Life is finite, and that’s good. Here’s why.

This comes from a book. From a very good book (in my opinion).

Here’s the basic math.

In the US, on average, we live to be about 80 years old (dudes, sorry, you’re actually expected to live to 74.5 years, it’s the ladies who are 80.2 years but we’re all a positive thinkers on this topic so I’ll take the more optimistic number).

80 years/life * 52 weeks/year = 4,160 weeks/life
(dudes you might be somewhat less ~3,870 weeks/life, all the more reason that this is important!)

Putting aside gender differences, about 4,000 weeks plus or minus.

Four thousand. Half the number of grains of rice in a cup. A bit less than the length of a baseball field in inches. 4% of the number of hairs on your head, assuming you have a full head of hair. (this is a larger fraction if you’re bald)
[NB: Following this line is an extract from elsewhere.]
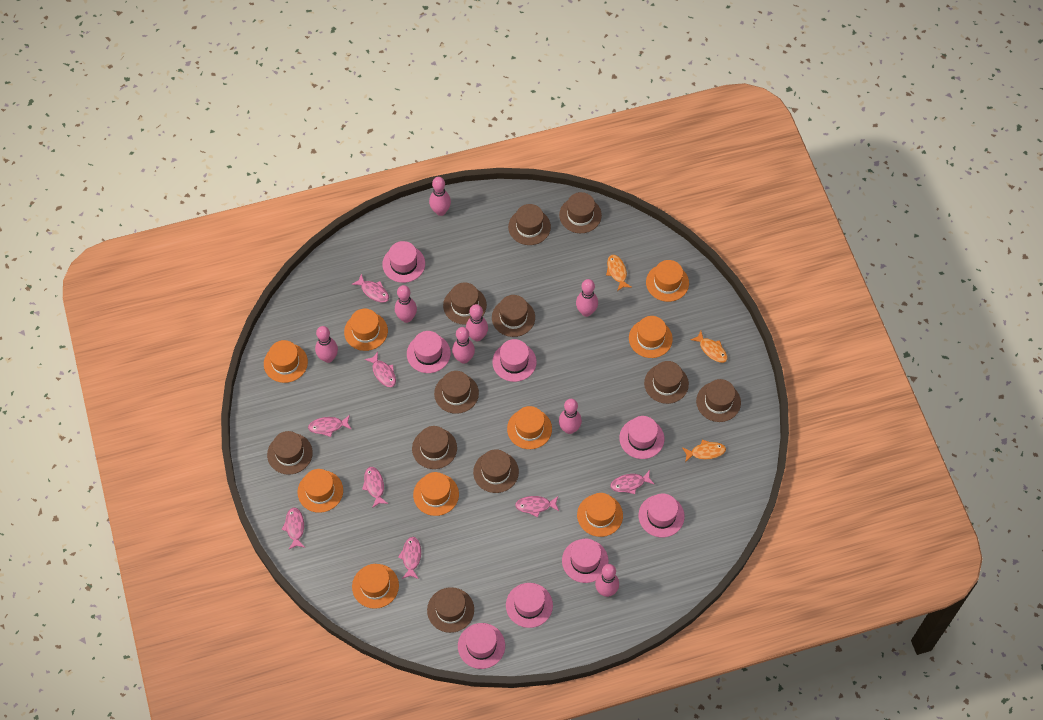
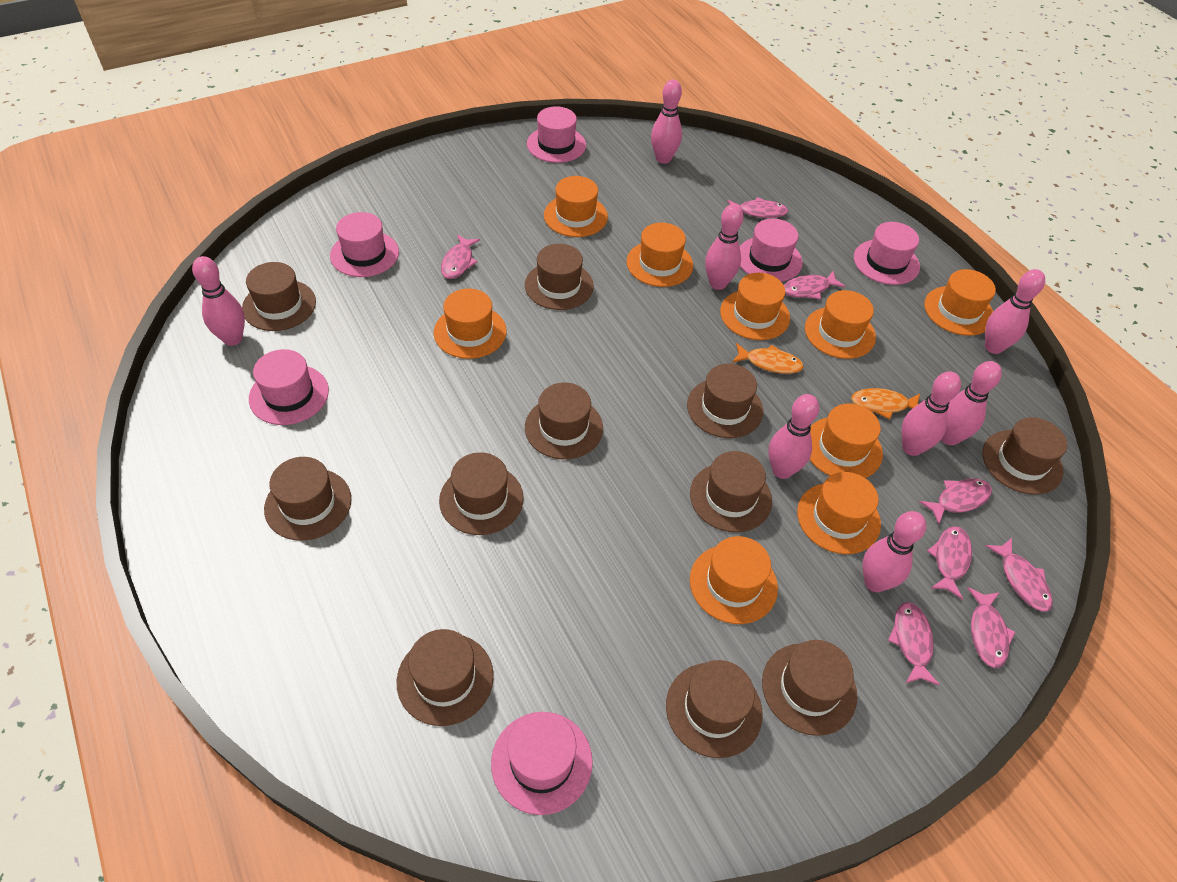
orange fish: 3 -> 2
pink hat: 8 -> 6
You can argue four thousand is large or small (to me it feels pretty small) but whatever one thinks about the number, it is assuredly finite. Independent of whether weeks feel like they go past at the speed of a Olympic bobsledder or a glass falling off the counter as you lunge for it in slow motion, they do pass, one at a time until there are less and less & then finally none.

Finite can be depressing, sure, but here is the magic. Finite makes life living.

Firstly, you can never get everything done. Feel free to complain about how “yes you can!” and new time management techniques, or whatever.

But literally, logically, time is finite, things to do are infinite. It is logically impossible to do an infinite amount of things in a finite amount of time. (the only exception is if you could procure a method for doing things at an infinite speed, which it seems would be the ideal of some productivity methods but I’m pretty sure is mathematically impossible) Therefore, you can never get everything done.

So, stop trying. This doesn’t mean stop doing anything, it only means stop doing everything.

And here’s the second part of the magic. So far we have, life is finite and we can’t do everything. It seems to be getting more and more morbid egh? One second, before you go off & crawl into a hole.

Life is finite and we can’t do everything, therefore we have to choose what we do. And this is the whole point.

If we had infinite time to do everything, there would be no point in doing anything now, we could do it later. As it is, we have finite amount of time with which we decide what we want to do. This choice, this allotment of limited resources, our finite time, is what makes the things we choose special (whether we’re yet aware of it or not).

So here is the crux, do we care enough about the things that we spend time on–these activities/projects/relationships to which we are giving grains of our precious life-rice? By giving these things life-rice, it seems that we care about them. Do we? Really truly care about them and acknowledge that we are choosing these things over others because they are what most matter to us? Or do we kinda care and we’ll get to the stuff we really care about sometime later? If “kinda care”, nix them. If “really care”, focus on them. This choice is what makes the things we chose important.

What are you going to choose to do with your less than half-a-cup of rice? What is worth rice?

The logic above is based on the book, Four Thousand Weeks: Time Management for Mortals by Oliver Burkeman. I totally recommend for a read or listen.